Le Tribunal administratif de Clermont-Ferrand a rejeté la requête de M. A... contestant le refus du préfet du Puy-de-Dôme d’accorder le regroupement familial pour son épouse. Le préfet avait fondé son refus sur l’insuffisance des ressources du requérant sur la période de référence. Le tribunal a jugé que les moyens soulevés par M. A..., portant sur la suffisance actuelle de ses ressources et l’avis favorable de l’OFII sur son logement, étaient inopérants car ils ne contestaient pas utilement le motif de la décision. La requête a donc été rejetée sur le fondement du 7° de l’article R. 222-1 du code de justice administrative.
Texte intégral
Vu la procédure suivante :
Par une requête enregistrée le 3 novembre 2025, M. B... A... demande au tribunal d’annuler l’arrêté du 31 octobre 2024 par lequel le préfet du Puy-de-Dôme a rejeté sa demande de regroupement familial au profit de son épouse.
Il soutient que :
- il perçoit des ressources suffisantes pour accueillir son épouse ; il perçoit la somme de 1 459,17 euros par mois ;
- l’office français de l’immigration et de l’intégration a considéré que son logement pouvait accueillir son épouse.
Vu l’ensemble des pièces du dossier ;
Vu le code de justice administrative.
Considérant ce qui suit :
Aux termes de l'article R. 222-1 du code de justice administrative : « Les présidents de tribunal administratif (…) peuvent, par ordonnance :(...) 7° Rejeter, après l'expiration du délai de recours ou, lorsqu'un mémoire complémentaire a été annoncé, après la production de ce mémoire, les requêtes ne comportant que des moyens de légalité externe manifestement infondés, des moyens irrecevables, des moyens inopérants ou des moyens qui ne sont assortis que de faits manifestement insusceptibles de venir à leur soutien ou ne sont manifestement pas assortis des précisions permettant d'en apprécier le bien-fondé.(…) ».
Par un arrêté du 31 octobre 2024, le préfet du Puy-de-Dôme a rejeté la demande de regroupement familial de M. A... au profit de son épouse au motif qu’il ne justifiait pas de ressources suffisantes sur la période de référence.
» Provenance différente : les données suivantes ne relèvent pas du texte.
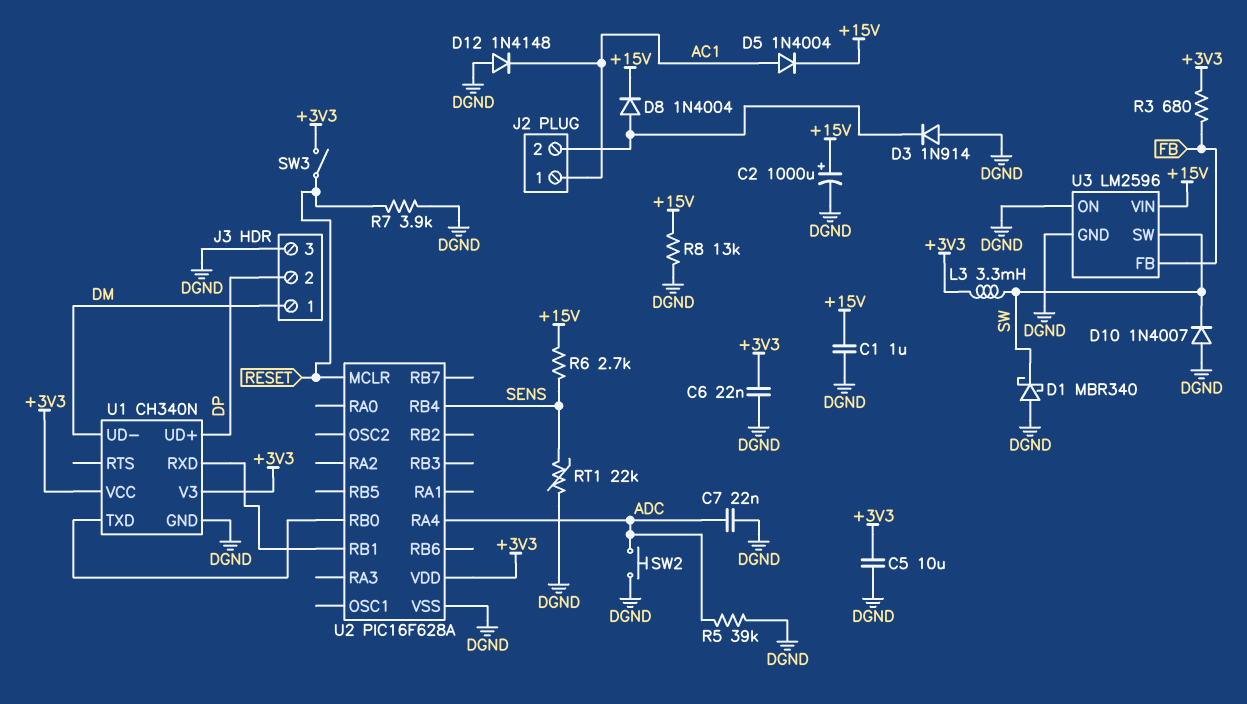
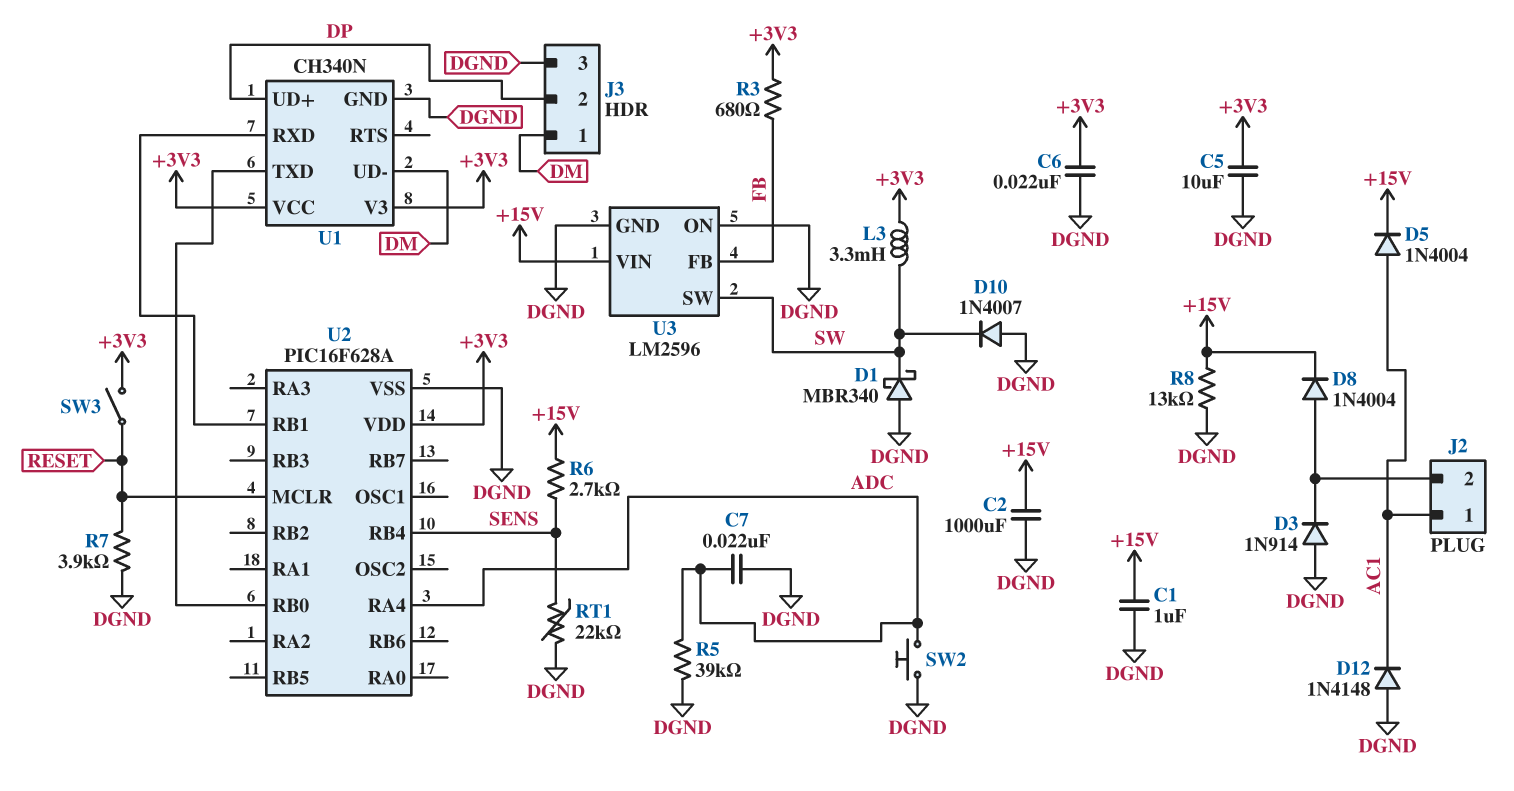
C2: 1000uF (plus +15V, minus DGND) -> 1000uF (+15V, DGND)

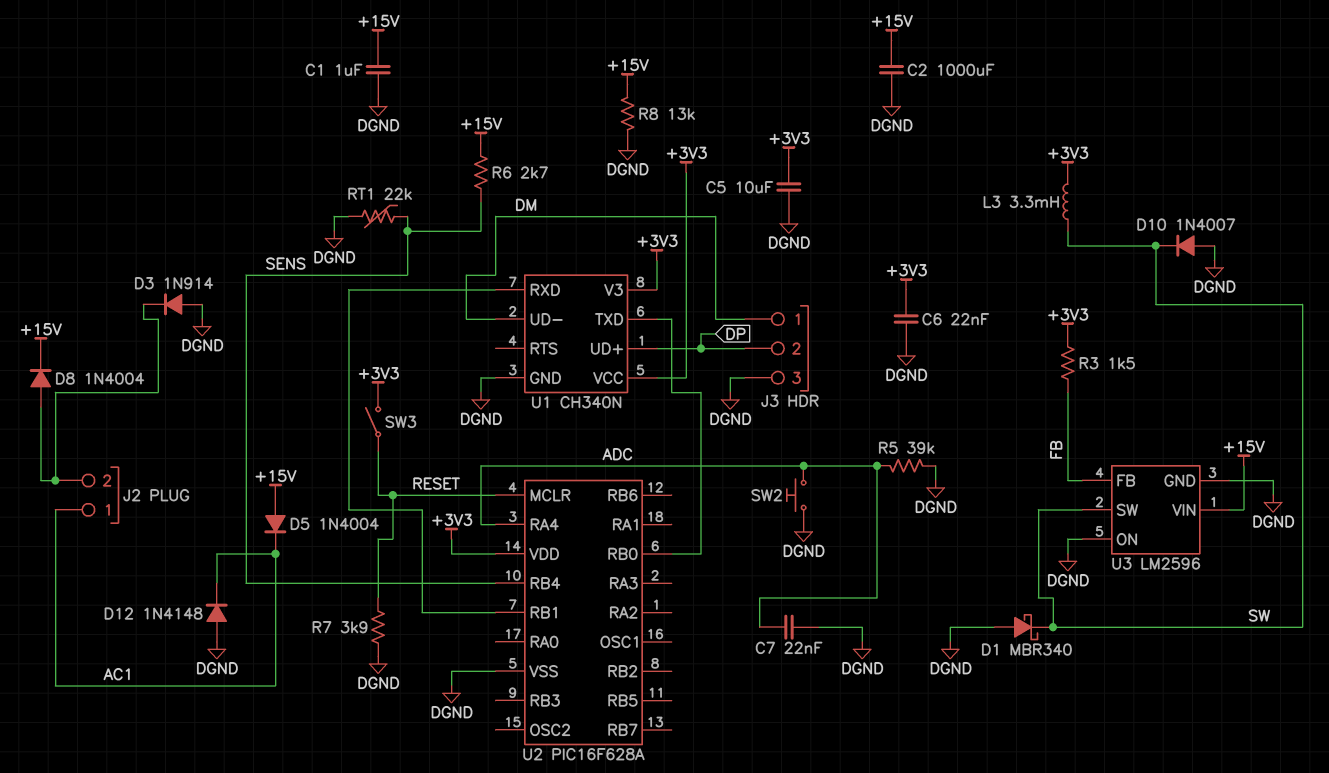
D5: diode 1N4004 (A AC1, K +15V) -> diode 1N4004 (A +15V, K AC1)
R3: 680 (+3V3, FB) -> 1.5k (+3V3, FB)

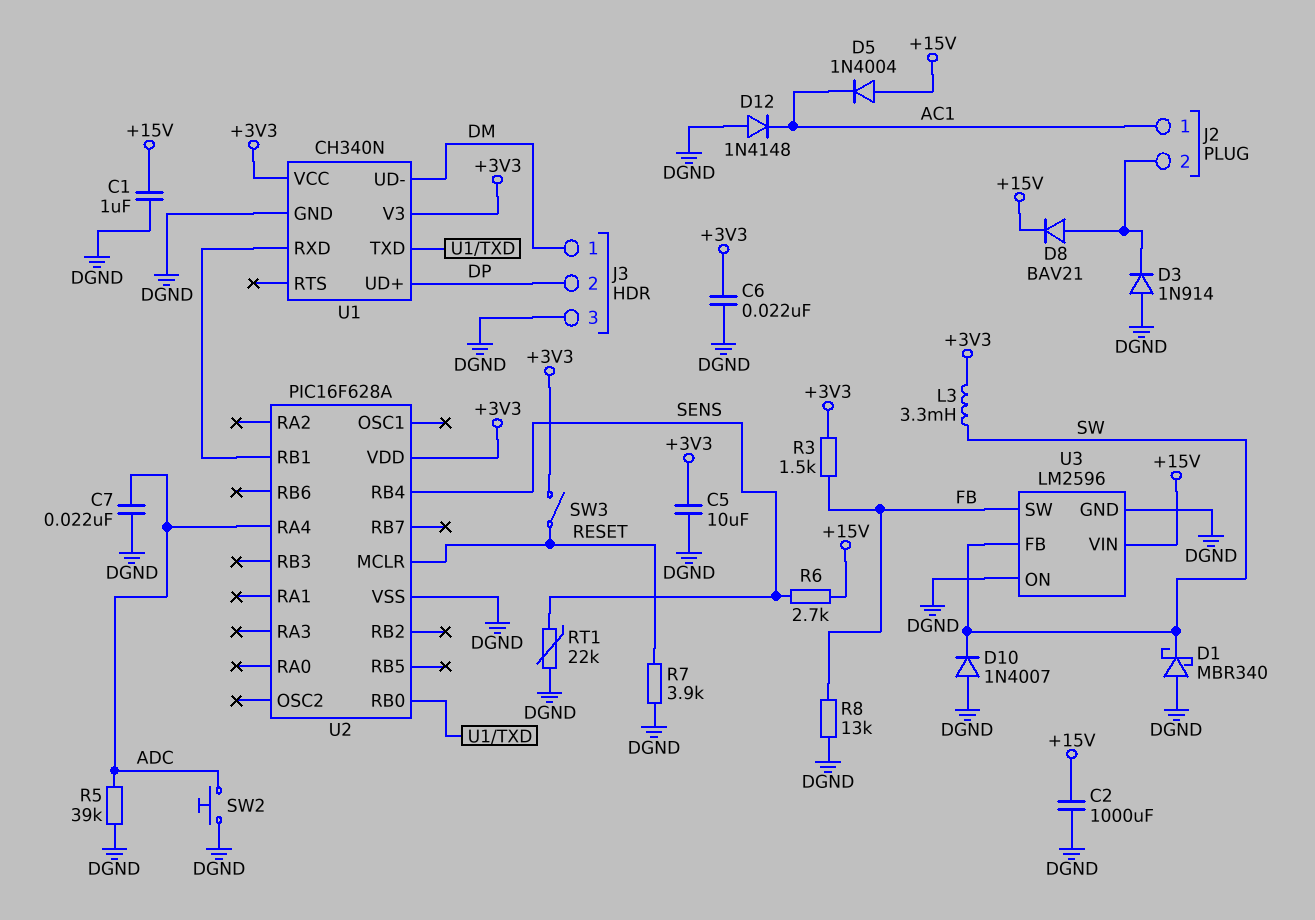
D8: diode 1N4004 (A J2/2, K +15V) -> diode BAV21 (A J2/2, K +15V)
R8: 13k (+15V, DGND) -> 13k (DGND, FB)
U3 pin FB: FB -> SW
U3 pin SW: SW -> FB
Toutefois, en se bornant à soutenir que l’OFII a estimé que son logement pouvait accueillir son épouse et qu’il perçoit actuellement des ressources suffisantes, M. A... ne conteste pas utilement le motif qui lui est opposé. En outre, le requérant ne conteste pas ne pas avoir perçu les ressources nécessaires sur la période de douze mois précédent sa demande. Par suite, la requête de M. A..., qui n’est assortie que de moyens inopérants, doit être rejetée en application du 7° de l’article R. 222-1 du code de justice administrative.
O R D O N N E :
Article 1er : La requête de M. A... est rejetée.
Article 2 : La présente ordonnance sera notifiée à M. B... A....
Fait à Clermont-Ferrand, le 8 janvier 2026.
La présidente du tribunal,
S. BADER-KOZA
La République mande et ordonne au préfet du Puy-de-Dôme, en ce qui le concerne ou à tous commissaires de justice à ce requis en ce qui concerne les voies de droit commun, contre les parties privées, de pourvoir à l'exécution de la présente décision.